The GOP-led chamber, on a 20-18 vote, approved expanding the government health insurance program to nearly a half-million Michigan residents within a few years. Many are expected to be eligible in 2014 depending on when the state receives federal approval.
Republicans hold a 26-12 majority in the Senate. Fewer than half joined Senate Majority Leader Randy Richardville of Monroe to support the measure.
The legislation returns to the GOP-led House, which passed the bill in June and is expected to send it to Gov. Rick Snyder next week for his signature. The GOP governor, who strongly supports Medicaid expansion, had struggled for months to win backing in a Senate where many conservatives opposed to “Obamacare” have philosophical objections to expanding government.
The Senate did not get enough votes to give the bill immediate effect, which may complicate how quickly the expansion can occur in 2014.
Medicaid expansion is part of a strategy to ensure nearly all Americans have health insurance under the 2010 Affordable Care Act. It was designed to cover the neediest uninsured people but became optional for states because of a Supreme Court decision last year.
Many GOP-led states have declined the expansion, despite the U.S. government promising to cover the entire cost for the first three years and 90 percent later. Michigan is poised to become the seventh state led by a Republican governor to sign up.
In Ohio, Republican Gov. John Kasich supports the expansion, but the General Assembly’s debate is on hold.
The legislation in Michigan passed three hours after the Senate fell one vote short on its first try, when Republican Sen. Tom Casperson of Escanaba surprised all by voting “no.” That allowed one of the fiercest opponents of the health-care law, Sen. Patrick Colbeck of Canton Township, to not vote, preventing Republican Lt. Gov. Brian Calley from breaking a tie.
Mr. Colbeck said he was concerned about the increasing state contributions in later years. The federal government has pledged to cover the costs for the first three years, with the state gradually paying up to 10 percent of the cost by 2020. “The bottom line is we’re spending more money,” Mr. Colbeck said, calling the expansion “a path to a single-payer system where nobody gets control of their health care.”
Mr. Casperson voted “yes” the second time around after the bill was amended to limit the amount hospitals can charge the uninsured for medical care.
Pressure from advocates of Medicaid expansion had built for the state to receive federal approval before Michigan residents can enroll starting Oct. 1.

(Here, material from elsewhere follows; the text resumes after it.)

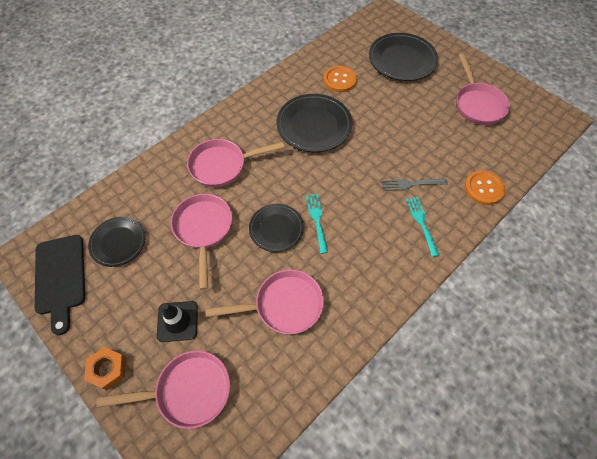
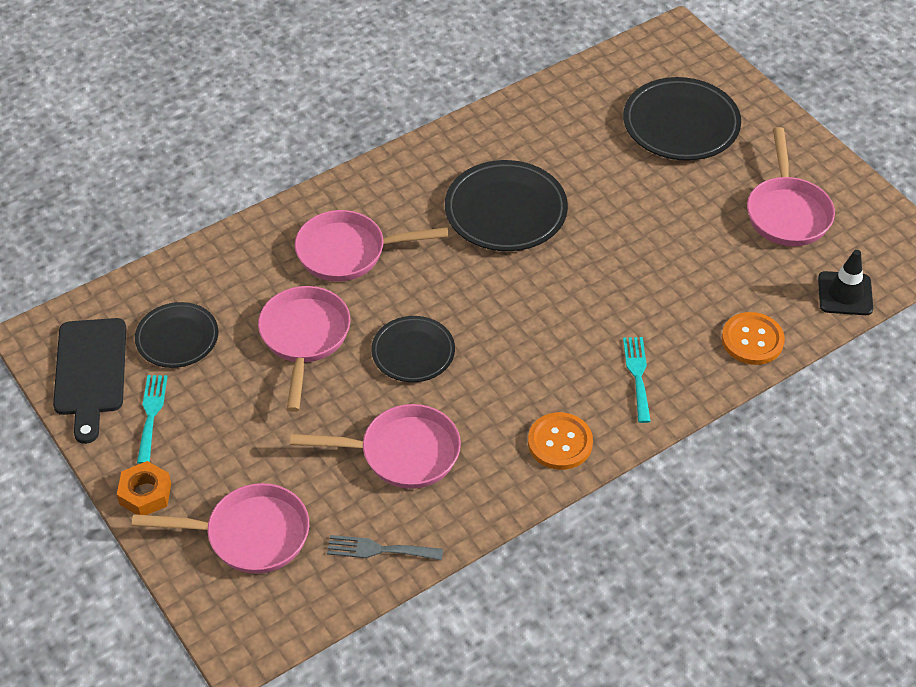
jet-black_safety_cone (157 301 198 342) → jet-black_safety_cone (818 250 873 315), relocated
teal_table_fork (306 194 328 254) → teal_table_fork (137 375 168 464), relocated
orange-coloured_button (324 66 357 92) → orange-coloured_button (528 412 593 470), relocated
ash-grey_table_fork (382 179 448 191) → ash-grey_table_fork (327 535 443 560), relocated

Medicaid covers 1.9 million, or one in five, Michigan residents — mainly low-income children, pregnant women, the disabled, and some poorer working adults. The legislation would cover almost a half-million more adults making up to 133 percent of the poverty level, or $15,500 for an individual and $26,500 for a family of three.
The bill includes GOP-written requirements that nondisabled new enrollees pay some medical expenses after being on the program for six months and more after getting Medicaid for four years. They could lower their costs by not smoking or adding healthy behaviors.